上田さんは、今日は古田さんと「ビールを飲もう」と学会の発表よりも、そちらを楽しみにされていたようです。
私を古田先生に簡単に紹介いただき、
私が「ちょつと聞きたい発表がありますが」
古田先生「じゃ一緒に行きましょう」と三人でその会場に。
私の知人の先生の発表が終わると「ふるたしょうきんと言います。ただ今の発表は何が言いたかったのです。全く学問になっていない、テレビに出たことや、雑誌に掲載された事が自慢したかったのですか?」
さらに古田先生「肩書きが泣きますよ、まったく残念だ」とまで。
横に座った私は、発表された先生と多少の面識があったもので「どうしよう」と
オロオロとするばかり。
会場はシーンと静まりかえり、司会者もどう処理すべきか困惑。
沈黙の中、あっという間に質問時間が経過。
古田先生も非常にご立腹のまま、私の知人の取りなしで「まあ暑いからビールでも」と会場をあとに、車で上田さんの「野仏庵」に。

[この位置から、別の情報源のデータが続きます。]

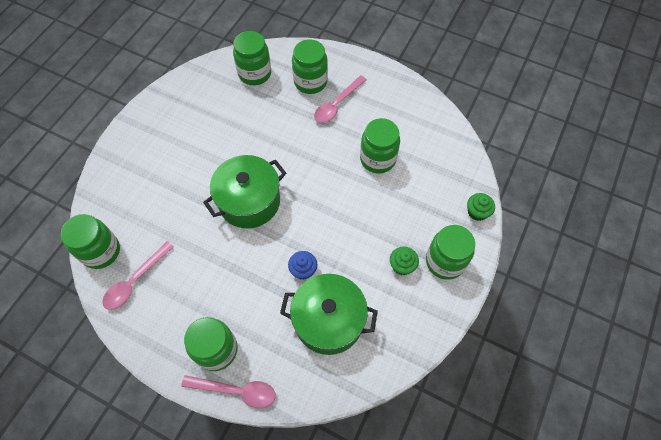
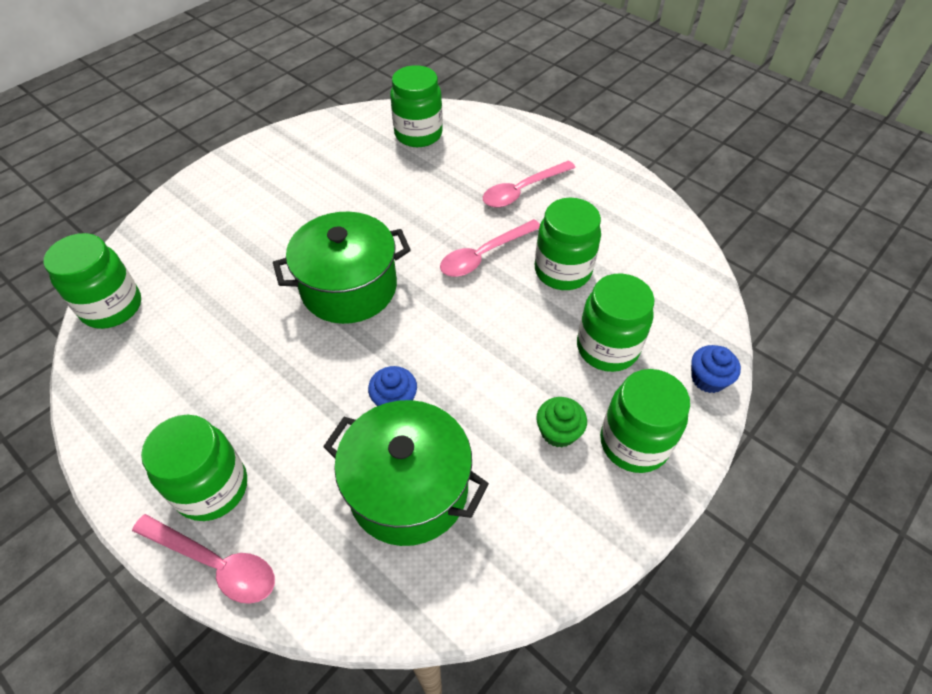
camera: 15 degrees right, 10 degrees down
(135, 281) = (139, 357): pink spoon -> pink spoon (484, 255)
(310, 82) = (493, 157): green jar -> green jar (607, 348)
(477, 212) = (708, 379): green cupcake -> blue cupcake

車中で古田先生は「学問は命懸け、売名やお金儲けでしちゃいけない
、特に看板や肩書きを背負うなら、あのようなつまらない発表はそれを作って来られた先人に申し訳がない」
私に「どう思う」との質問。
私「その通りです」とオロオロ。
そうこうするうちに、一乗寺の「野仏庵」に到着。
上田さん「今日はビールを美味しくとグラスを先日買って置いたんですよ」
2週間ほど前に上田さんのお供で、高島屋さんに行き注文したグラスが届いているとのこと。。お手伝いされる方が持って来られました。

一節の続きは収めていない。